I’d chosen Andhra chicken fry because, foolishly, it had been one of my favourite things about Clay’s new menu. And although it was my favourite dish on the night it bore no resemblance to that. The chicken was on the bone – which was fair enough – but it didn’t want to leave the bone any time soon, and trying to ease it off with a plastic spoon and fork was beyond my powers of persuasion.

I didn’t see any evidence that any of it had been fried, but what rescued it was the gravy – hot, complex and shot through with curry leaves. This on its own with some plain rice would have been better than anything else I ate from The Biryani Lounge, if it wasn’t for the fact that more than once I had to spit out another shard of bone. Even so, the sauce was great: like a great movie star carrying a shit movie, I loved it but I wished I’d seen it in something else.

Last of all, the biggest disappointment, the gobi Manchurian. Again, this can be a wonderful dish and what makes it is a combination of three things: cauliflower with a bit of firmness, coating with a good crunch and a sauce that’s hot, sour and sweet all at once (and yes, Clay’s has perfected all three). The Biryani Lounge’s fell short across the board. Maybe it was that extra time spent steaming up at the counter in its plastic sarcophagus but, by the time I ate it, it was a mulchy, soggy affair with a sauce which had a little garlic and chilli heat but was nothing like the captivating dish it can be.

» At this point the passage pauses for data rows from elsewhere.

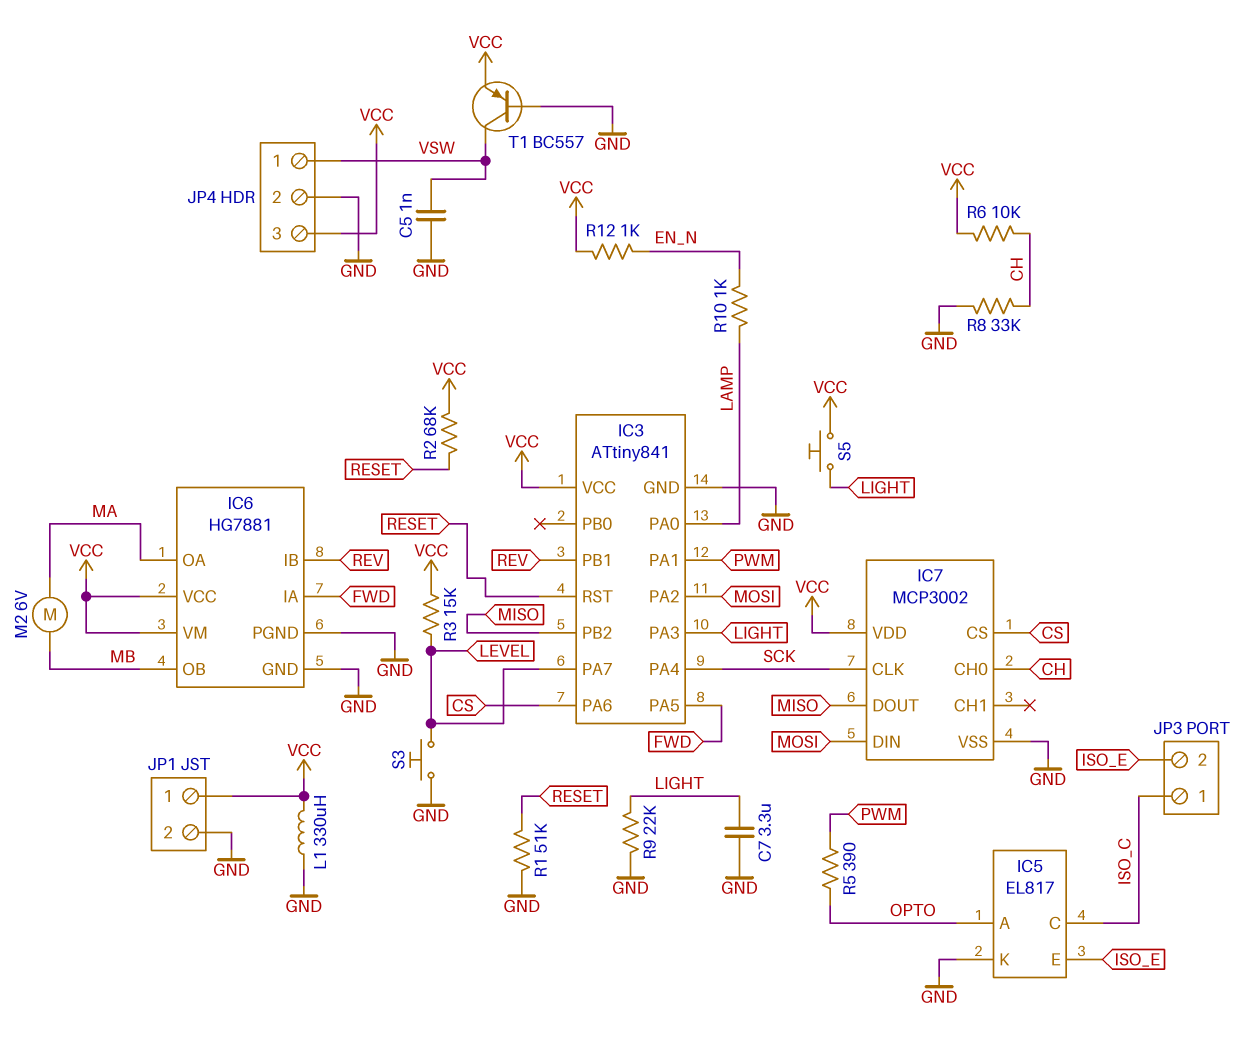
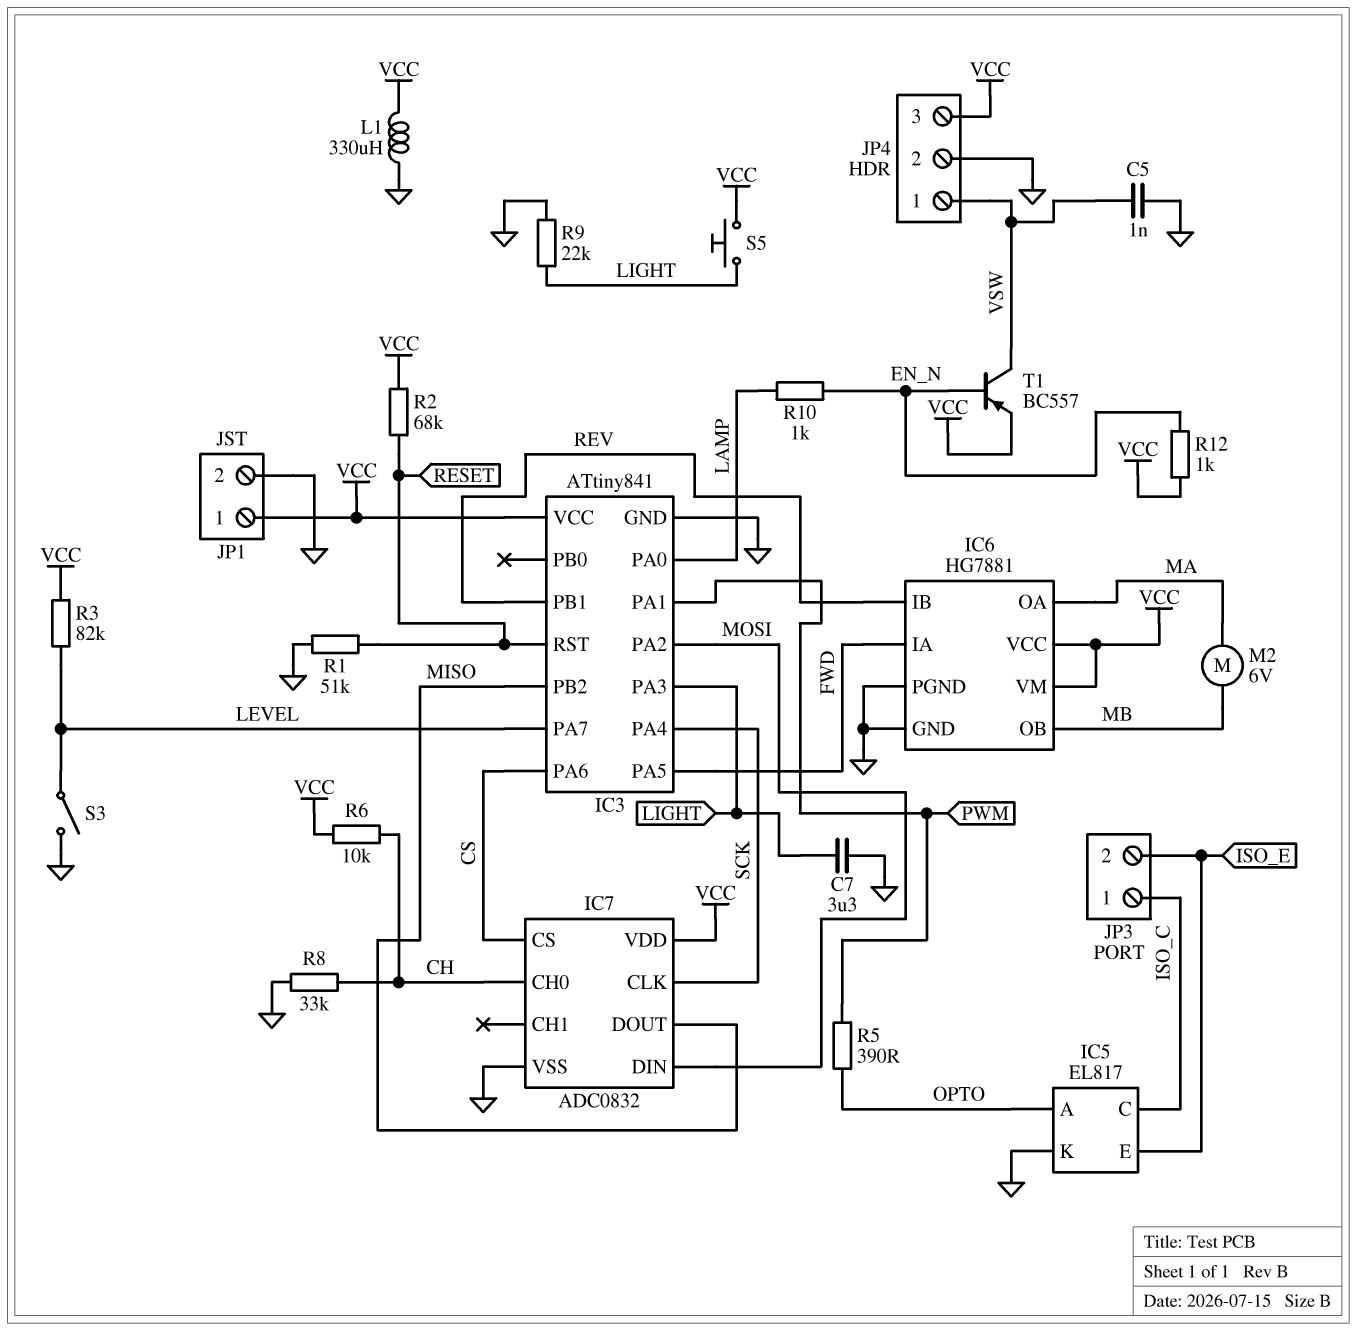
IC7: MCP3002 -> ADC0832
R3: 15k (LEVEL, VCC) -> 82k (LEVEL, VCC)
S3: button (GND, LEVEL) -> switch (GND, LEVEL)
T1: PNP BC557 (B GND, C VSW, E VCC) -> PNP BC557 (B EN_N, C VSW, E VCC)

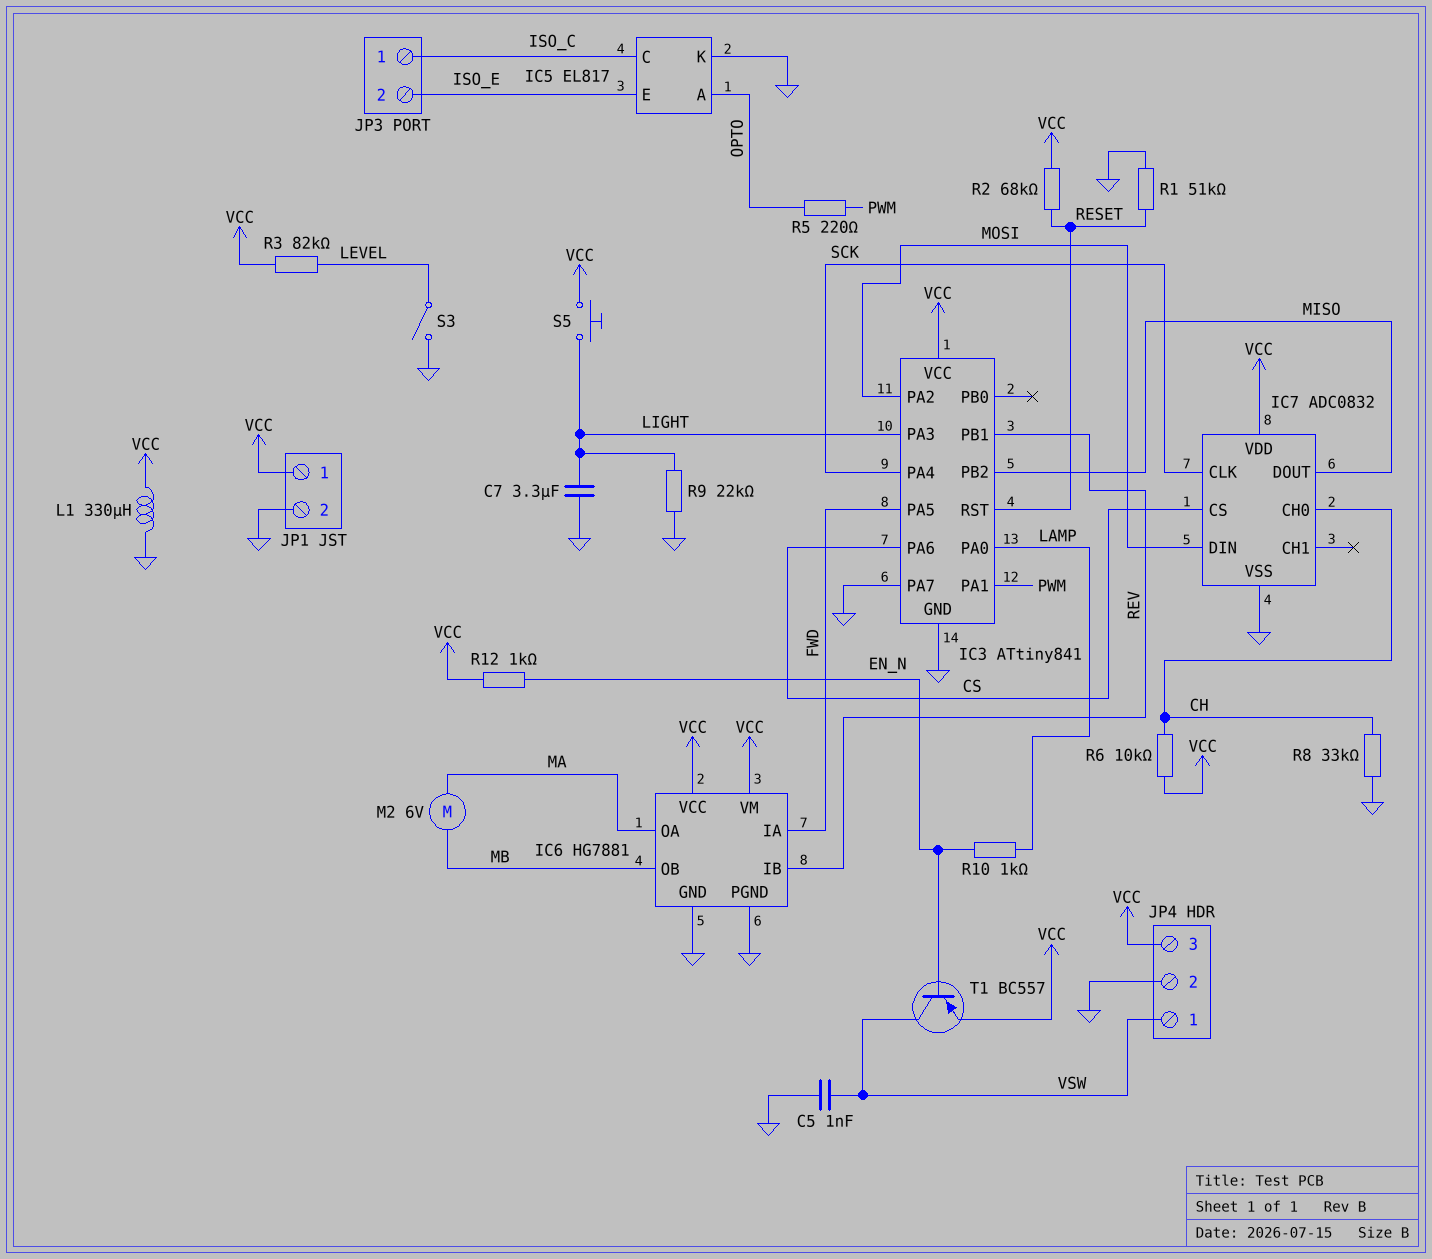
IC3 pin PA7: LEVEL -> GND
R5: 390 (OPTO, PWM) -> 220 (OPTO, PWM)

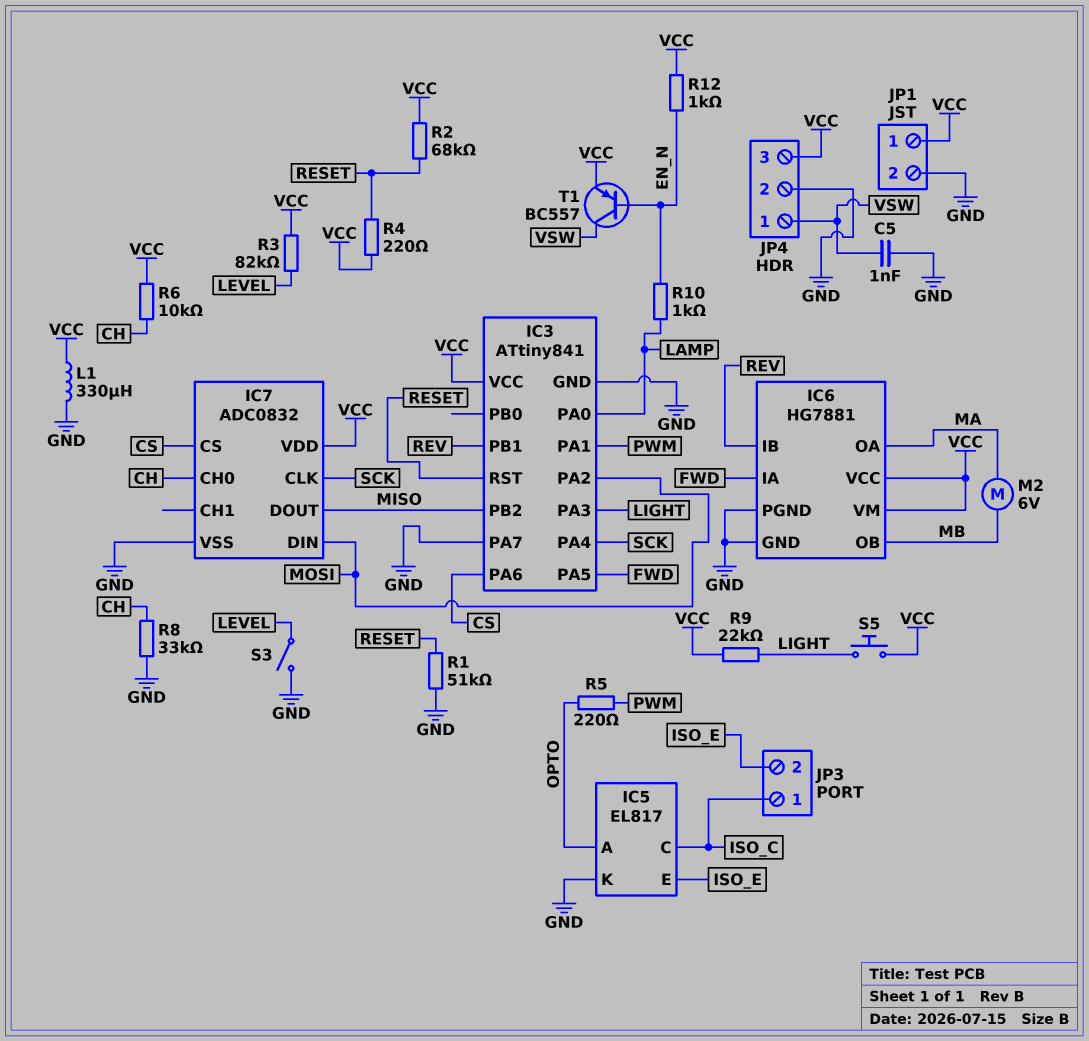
C7: 3.3uF (GND, LIGHT) -> none
R4: none -> 220 (RESET, VCC)
R9: 22k (GND, LIGHT) -> 22k (LIGHT, VCC)

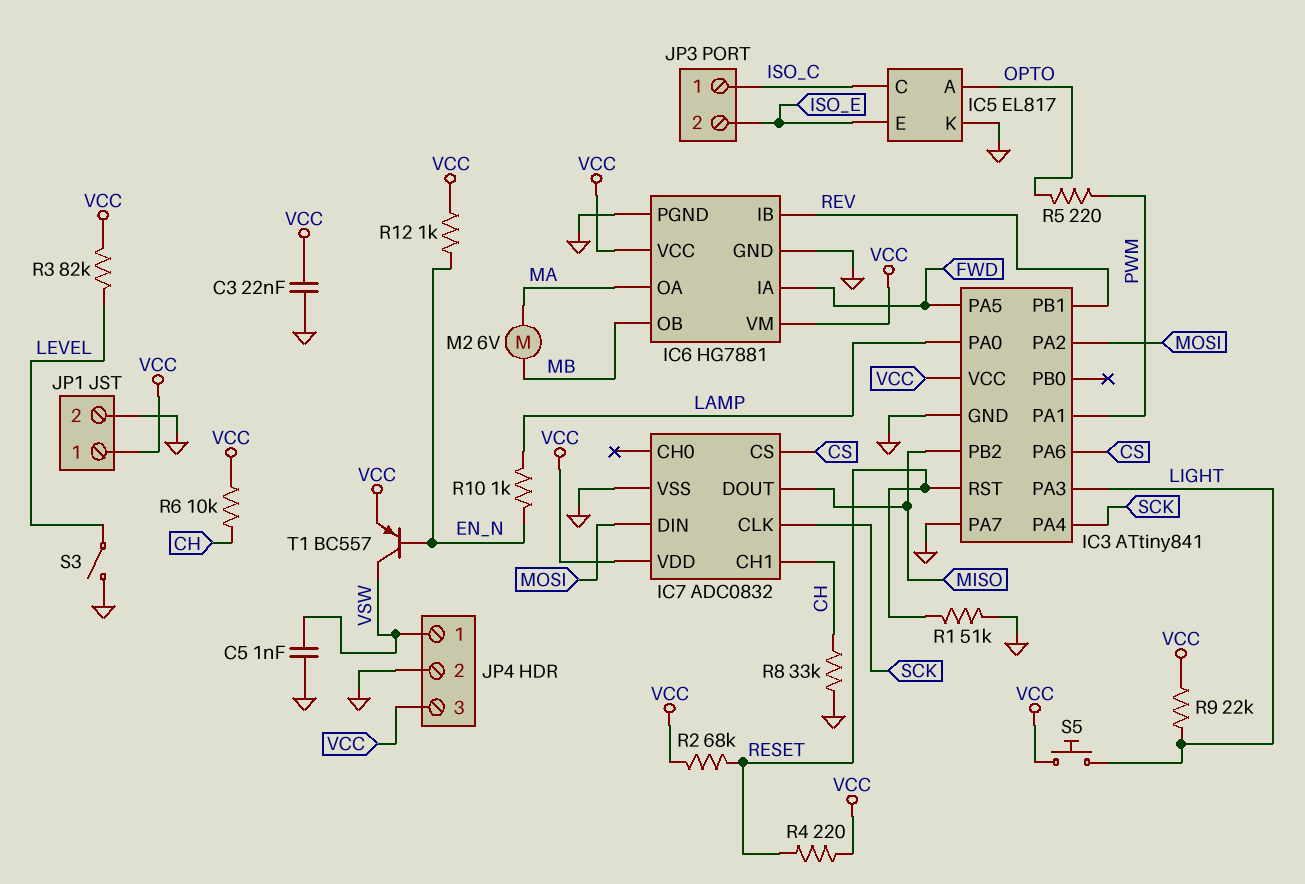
C3: none -> 22nF (GND, VCC)
IC7 pin CH0: CH -> none
IC7 pin CH1: none -> CH
L1: 330uH (GND, VCC) -> none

Quantities, by the way, were huge. My three dishes could easily have served two and came to just under seventeen pounds. I probably got halfway through all three of them before I thought nah, snapped the plastic lids back on, put them in a tote bag and headed off. I took the bus, but my nose ran all the way home. Back at my house I decanted a little more to see if it was any better in the comfort of my living room, and it wasn’t. I got the rest of the meat off the Andhra chicken fry and enjoyed the sauce, but that was it.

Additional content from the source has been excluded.